Between 2007-2011, 18 out of 21 male CP/CPPS patients met the exclusion/inclusion criteria of the 16 wk longitudinal study on twice daily oral treatment with Phosphodiesterase 4 inhibitor called Apremilast for 12 wk. Symptom scores and urine specimen were collected at baseline and every visit at 4 wk interval from CP/CPPS patients who completed at least 8 wk of drug treatment. Urine collected at each visit was frozen and then analyzed together after thawing for chemokines and growth factors using MILLIPLEX™ MAP immunoassay. Cross sectional association of Chronic Prostatitis Symptom Index (CPSI) and visual analog scale (VAS) with chemokine levels in urine collected at baseline was assessed in 18 CP/CPPS patients relative to 10 asymptomatic male subjects. Longitudinal association between urine chemokine levels and symptom scores was assessed in 8 treatment-adherent CP/CPPS patients at baseline and at 4, 8, 12 and 16 wk.

RESULTS

Urine chemokines levels of CXCL-1 (GRO-a), CXCL-8 (IL-8), CXCL-10 (IP-10) and CCL5 (RANTES) in CP/CPPS patients at baseline were significantly elevated relative to asymptomatic subjects, whereas levels of sIL-1RA in CP/CPPS were significantly lower compared to controls (P < 0.05). Quantitatively, urine levels of CXCL-10 were higher than other chemokines in CP/CPPS, but its 5 fold change relative to controls was lower than the 20 fold change noted for CXCL-8. The mean age of enrolled patients who completed at least 8 wk of treatment (n = 8) was 46.5 ± 9.4 years and analysis found that elevation of CXCL-8 and CCL5 increased the odds for higher score of CPSI by 54% and 25%, respectively (F test, P = 0.00007). Urine levels of CCL2 (MCP-1) and CXCL-10 together explained approximately 85% of variance in longitudinal data on multivariate analysis. Bivariate analysis of 5 patients who fully complied and completed the assigned dose regimen, showed strong linear correlation of reduced urine levels of CXCL-10, CXCL-8, CCL5, CCL2 and PDGF with improvement in clinical activity as measured by pain VAS and CPSI (Pearson r = 0.83-0.97; P < 0.05).

CONCLUSION

Urine levels of CXCL-10, CCL2 and PDGF can be sensitive, objective and non-invasive markers of response to new therapeutic intervention in CP/CPPS patients.

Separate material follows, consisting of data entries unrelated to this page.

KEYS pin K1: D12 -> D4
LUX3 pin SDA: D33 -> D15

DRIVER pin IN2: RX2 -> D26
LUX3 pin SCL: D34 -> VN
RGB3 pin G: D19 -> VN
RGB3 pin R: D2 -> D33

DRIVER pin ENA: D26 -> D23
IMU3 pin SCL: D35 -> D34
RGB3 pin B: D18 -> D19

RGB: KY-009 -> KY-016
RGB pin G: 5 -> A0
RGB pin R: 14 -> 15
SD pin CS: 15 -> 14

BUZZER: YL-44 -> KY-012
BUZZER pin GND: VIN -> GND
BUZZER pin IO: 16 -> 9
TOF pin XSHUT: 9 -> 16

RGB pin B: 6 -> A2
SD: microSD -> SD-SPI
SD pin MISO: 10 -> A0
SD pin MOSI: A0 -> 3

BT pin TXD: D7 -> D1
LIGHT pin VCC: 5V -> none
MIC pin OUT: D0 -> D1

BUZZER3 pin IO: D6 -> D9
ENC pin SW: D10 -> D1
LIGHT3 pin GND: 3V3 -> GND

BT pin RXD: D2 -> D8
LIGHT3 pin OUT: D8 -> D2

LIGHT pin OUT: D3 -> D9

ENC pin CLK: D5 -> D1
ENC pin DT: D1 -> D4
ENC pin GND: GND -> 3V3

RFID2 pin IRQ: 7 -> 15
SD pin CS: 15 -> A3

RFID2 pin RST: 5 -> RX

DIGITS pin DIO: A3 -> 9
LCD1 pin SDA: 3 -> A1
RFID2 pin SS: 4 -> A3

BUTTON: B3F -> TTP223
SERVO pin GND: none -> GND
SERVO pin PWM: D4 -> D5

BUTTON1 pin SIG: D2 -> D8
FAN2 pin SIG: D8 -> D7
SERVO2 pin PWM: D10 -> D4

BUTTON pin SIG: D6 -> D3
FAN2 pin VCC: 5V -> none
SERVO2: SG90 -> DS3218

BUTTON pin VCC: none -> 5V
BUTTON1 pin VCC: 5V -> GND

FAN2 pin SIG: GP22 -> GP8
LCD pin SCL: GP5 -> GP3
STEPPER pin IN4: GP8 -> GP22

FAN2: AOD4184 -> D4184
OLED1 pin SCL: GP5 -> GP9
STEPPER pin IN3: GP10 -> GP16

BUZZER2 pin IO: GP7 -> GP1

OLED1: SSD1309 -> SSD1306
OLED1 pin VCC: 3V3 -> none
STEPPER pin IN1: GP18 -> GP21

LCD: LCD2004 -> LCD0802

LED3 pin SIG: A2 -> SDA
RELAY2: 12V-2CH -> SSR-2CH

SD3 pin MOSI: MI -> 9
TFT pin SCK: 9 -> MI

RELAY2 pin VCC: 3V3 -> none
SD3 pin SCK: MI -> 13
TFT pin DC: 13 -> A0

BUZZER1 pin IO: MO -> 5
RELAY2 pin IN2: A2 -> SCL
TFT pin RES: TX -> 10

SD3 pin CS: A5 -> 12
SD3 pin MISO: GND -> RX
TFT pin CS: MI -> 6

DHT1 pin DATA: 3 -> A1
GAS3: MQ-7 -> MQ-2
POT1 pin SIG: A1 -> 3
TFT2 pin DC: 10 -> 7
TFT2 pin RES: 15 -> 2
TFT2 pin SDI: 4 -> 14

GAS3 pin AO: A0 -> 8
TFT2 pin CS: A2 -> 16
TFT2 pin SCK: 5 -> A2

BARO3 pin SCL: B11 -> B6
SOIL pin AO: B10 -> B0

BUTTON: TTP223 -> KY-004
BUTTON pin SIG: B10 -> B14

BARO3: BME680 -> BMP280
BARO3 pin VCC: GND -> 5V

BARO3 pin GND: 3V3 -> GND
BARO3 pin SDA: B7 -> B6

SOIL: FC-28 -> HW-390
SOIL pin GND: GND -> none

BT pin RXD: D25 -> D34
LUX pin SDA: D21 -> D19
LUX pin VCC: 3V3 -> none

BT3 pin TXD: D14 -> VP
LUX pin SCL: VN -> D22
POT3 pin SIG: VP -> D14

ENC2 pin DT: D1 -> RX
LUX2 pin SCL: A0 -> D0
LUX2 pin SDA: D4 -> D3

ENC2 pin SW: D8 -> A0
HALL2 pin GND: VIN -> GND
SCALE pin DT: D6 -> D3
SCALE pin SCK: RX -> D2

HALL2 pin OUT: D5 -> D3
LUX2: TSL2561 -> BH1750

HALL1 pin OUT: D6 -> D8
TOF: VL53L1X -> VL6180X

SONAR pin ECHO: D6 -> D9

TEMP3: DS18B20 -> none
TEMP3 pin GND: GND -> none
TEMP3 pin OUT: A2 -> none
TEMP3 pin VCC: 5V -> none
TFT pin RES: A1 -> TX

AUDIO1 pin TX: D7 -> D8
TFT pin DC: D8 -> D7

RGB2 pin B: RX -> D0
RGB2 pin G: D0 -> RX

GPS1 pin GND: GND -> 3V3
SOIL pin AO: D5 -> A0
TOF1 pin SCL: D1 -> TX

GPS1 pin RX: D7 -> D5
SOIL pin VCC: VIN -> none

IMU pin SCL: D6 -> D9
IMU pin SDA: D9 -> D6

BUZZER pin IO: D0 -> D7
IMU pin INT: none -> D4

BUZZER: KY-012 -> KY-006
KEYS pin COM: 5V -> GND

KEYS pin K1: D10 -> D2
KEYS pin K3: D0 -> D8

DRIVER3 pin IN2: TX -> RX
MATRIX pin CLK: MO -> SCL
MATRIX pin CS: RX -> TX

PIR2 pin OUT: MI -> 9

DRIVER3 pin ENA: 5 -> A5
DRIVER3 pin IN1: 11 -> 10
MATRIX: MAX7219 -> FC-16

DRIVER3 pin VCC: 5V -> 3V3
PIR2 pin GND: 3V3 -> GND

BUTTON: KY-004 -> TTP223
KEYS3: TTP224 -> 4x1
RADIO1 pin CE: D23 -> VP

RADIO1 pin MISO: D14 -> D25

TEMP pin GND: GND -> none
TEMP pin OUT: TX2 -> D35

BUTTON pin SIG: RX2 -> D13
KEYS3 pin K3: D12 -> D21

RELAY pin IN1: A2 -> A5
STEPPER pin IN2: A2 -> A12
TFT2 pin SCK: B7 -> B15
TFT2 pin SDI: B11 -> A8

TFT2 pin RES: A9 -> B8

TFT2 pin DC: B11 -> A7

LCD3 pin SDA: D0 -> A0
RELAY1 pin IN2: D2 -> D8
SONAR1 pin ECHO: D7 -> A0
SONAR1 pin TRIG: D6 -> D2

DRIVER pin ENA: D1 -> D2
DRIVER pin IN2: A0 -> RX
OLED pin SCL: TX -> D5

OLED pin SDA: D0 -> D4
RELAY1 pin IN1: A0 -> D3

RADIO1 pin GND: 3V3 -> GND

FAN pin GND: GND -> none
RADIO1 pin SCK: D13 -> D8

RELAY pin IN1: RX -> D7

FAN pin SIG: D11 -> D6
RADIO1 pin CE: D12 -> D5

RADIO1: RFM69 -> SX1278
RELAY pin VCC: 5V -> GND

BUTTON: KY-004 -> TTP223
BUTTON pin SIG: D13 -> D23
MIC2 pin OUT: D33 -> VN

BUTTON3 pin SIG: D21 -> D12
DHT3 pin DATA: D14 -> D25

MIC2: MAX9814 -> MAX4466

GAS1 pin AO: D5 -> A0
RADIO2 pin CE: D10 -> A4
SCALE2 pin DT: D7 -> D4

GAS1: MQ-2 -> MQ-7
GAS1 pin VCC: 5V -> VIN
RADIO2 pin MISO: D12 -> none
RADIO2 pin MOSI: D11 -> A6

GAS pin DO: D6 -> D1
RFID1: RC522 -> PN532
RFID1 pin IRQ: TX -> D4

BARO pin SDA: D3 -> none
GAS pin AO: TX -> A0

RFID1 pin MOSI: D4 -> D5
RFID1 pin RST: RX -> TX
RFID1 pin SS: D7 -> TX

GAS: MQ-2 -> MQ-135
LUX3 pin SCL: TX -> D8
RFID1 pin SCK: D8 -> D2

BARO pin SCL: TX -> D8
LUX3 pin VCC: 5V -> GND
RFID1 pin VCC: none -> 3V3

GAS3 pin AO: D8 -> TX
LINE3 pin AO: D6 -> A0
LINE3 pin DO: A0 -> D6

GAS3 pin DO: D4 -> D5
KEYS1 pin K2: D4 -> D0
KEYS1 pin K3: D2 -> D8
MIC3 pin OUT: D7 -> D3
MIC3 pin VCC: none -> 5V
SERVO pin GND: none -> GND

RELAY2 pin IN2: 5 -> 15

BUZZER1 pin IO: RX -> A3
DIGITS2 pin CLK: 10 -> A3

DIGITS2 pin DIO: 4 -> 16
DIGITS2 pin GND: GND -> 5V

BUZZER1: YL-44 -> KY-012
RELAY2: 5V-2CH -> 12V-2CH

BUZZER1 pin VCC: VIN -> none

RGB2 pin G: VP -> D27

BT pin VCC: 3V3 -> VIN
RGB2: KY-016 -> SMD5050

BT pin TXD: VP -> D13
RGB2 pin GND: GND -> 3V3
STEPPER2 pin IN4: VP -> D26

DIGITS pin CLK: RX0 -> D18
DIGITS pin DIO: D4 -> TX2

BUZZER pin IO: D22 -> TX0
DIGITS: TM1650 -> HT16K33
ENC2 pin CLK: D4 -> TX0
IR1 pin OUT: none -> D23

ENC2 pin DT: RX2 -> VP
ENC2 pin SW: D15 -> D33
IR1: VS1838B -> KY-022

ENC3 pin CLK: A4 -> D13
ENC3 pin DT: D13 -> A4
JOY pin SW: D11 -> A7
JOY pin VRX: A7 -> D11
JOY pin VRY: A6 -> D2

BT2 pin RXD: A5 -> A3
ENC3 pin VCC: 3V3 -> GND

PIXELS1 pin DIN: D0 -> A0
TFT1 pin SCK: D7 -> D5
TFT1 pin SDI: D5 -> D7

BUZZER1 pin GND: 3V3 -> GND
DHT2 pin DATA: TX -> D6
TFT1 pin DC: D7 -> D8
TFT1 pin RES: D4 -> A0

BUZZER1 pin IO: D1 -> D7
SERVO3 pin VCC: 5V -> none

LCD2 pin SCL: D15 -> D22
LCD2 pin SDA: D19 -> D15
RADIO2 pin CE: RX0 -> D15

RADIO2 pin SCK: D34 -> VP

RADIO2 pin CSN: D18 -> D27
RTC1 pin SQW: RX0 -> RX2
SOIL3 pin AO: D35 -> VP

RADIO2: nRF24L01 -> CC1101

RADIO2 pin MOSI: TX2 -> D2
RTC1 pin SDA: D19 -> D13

Keywords: Chronic prostatitis; Longitudinal measurement; Phosphodiesterase 4; Urine; Chronic pelvic pain syndrome; Chemokines

Core tip: Chronic prostatitis or chronic pelvic pain syndrome is a poorly understood and prevalent male condition, which is generally described by pelvic pain in the absence of demonstrable urinary or genital tract infection. Inflammation is considered to play a critical role in the prostatitis and so we carried out a small physician initiated clinical study to investigate the potential efficacy of a new phosphodiesterase 4 inhibitor drug, Apremilast. Urine was collected from the study participants at the baseline and at each visit to assay the chemokine levels and then determine their association with the treatment response. We are the first to report that chemokine levels in urine instead of the semen or prostatic secretions have the potential to serve as non-invasive biomarkers of severity and treatment response of the prostatitis patients.